Pélissier avait d'excellentes intentions et des idées très sages,
les idées d'un élève de Bugeaud. Dans une circulaire du 16 avril
1861, il faisait appel à la concorde des autorités civiles et
militaires : " Le gouvernement de l'Algérie, disait-il, a une
mission essentiellement civile, il ne déviera pas de ce but entre
mes mains. " Quoique la récolte de 1861 eût été fort
mauvaise, le commerce, l'industrie, l'agriculture prirent un certain
essor. L'Algérie figura avec honneur à l'Exposition universelle de
Londres en 1862; on déclara que sa section était la plus
intéressante avec celle de l'Australie par le nombre, la variété,
la beauté des produits.
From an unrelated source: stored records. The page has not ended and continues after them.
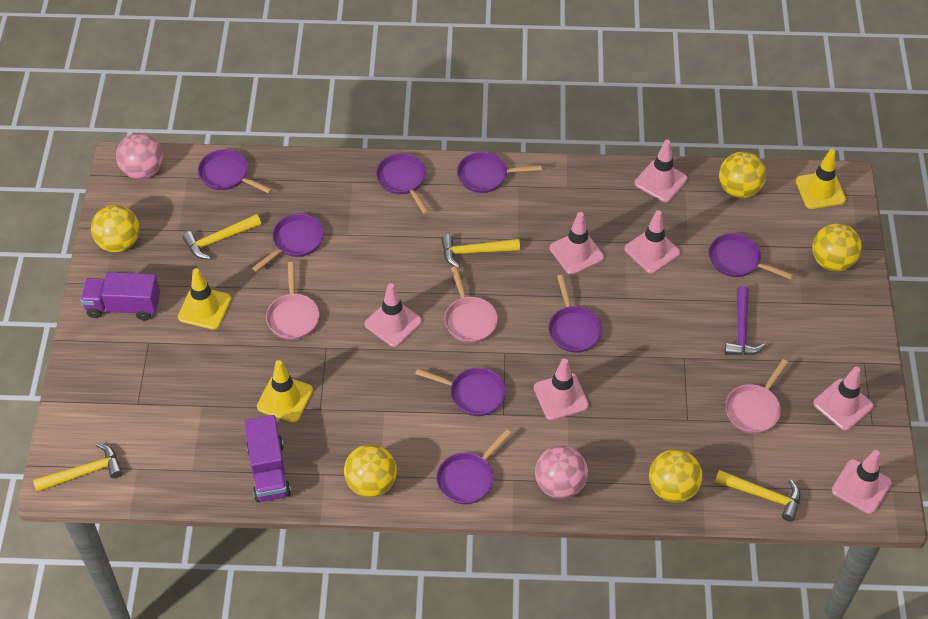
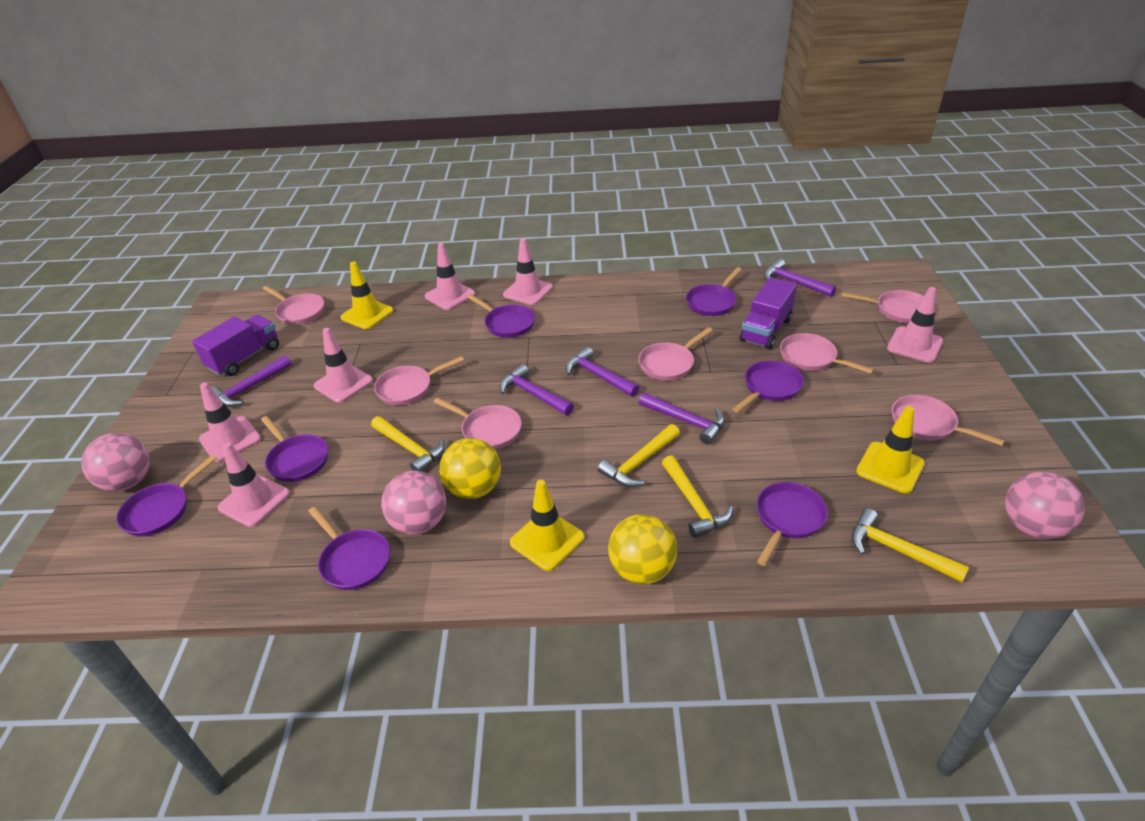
pink ball: 2 -> 3
pink pan: 3 -> 7
pink traffic cone: 7 -> 6
purple hammer: 1 -> 5
purple pan: 8 -> 7
yellow ball: 5 -> 2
Pélissier demanda et obtint un crédit de
2 500 000 francs pour achever la construction de la voie ferrée
d'Alger à Blida, qui fut ouverte au trafic en 1862. La Compagnie
qui s'était constituée en 1860 en vue de la construction et de
l'exploitation du réseau algérien s'étant montrée impuissante à
remplir ses engagements, ce réseau fut rétrocédé à la Compagnie
Paris-Lyon-Méditerranée par la loi du 7 avril 1863; la concession
devait avoir une durée de 99 ans, la Compagnie recevait une
subvention de 80 millions et une garantie d'intérêt pour 80 autres
millions.
Pélissier était nettement partisan de la colonisation; ses vues
en cette matière étaient celles de Bugeaud. Dans un banquet au
gouvernement général, un des convives ayant porté un toast au
vainqueur de Sébastopol, le maréchal répondit : " Il est une
oeuvre aussi méritoire et non moins difficile peut-être que de
prendre Sébastopol : c'est de développer par la colonisation les
éléments de prospérité de l'Algérie. Cette oeuvre, j'aspire à
l'accomplir et si j'y réussis comme je l'espère, j'aurai réalisé
le plus cher de mes vœux. " Un jour, on le vit donner un
exemple singulier et qui touchait presque au scandale; des
pétitions circulaient contre les projets de royaume arabe qu'on
prêtait à l'Empereur: le gouverneur général sortit de son palais
à pied, en grand uniforme, et alla rue Bab-Azzoun signer la
pétition, pour montrer par un éclat public quelles étaient ses
préférences.
La question foncière se posait à nouveau si l'on voulait
poursuivre et développer la colonisation européenne. Le
cantonnement paraissait fournir la solution cherchée; tout en
laissant aux indigènes une quantité de terres plus que suffisante,
en fixant sur les terres leurs droits jusque-là mal définis et qui
les mettaient à la discrétion des chefs, en constituant sur ce qui
leur était laissé la propriété familiale, on en aurait prélevé
une part, qui eût pu être concédée ou vendue aux Européens;
jusque-là, le cantonnement était pratiqué en vertu de simples
instructions administratives et l'absence de toute disposition
légale n'était pas sans occasionner de multiples difficultés.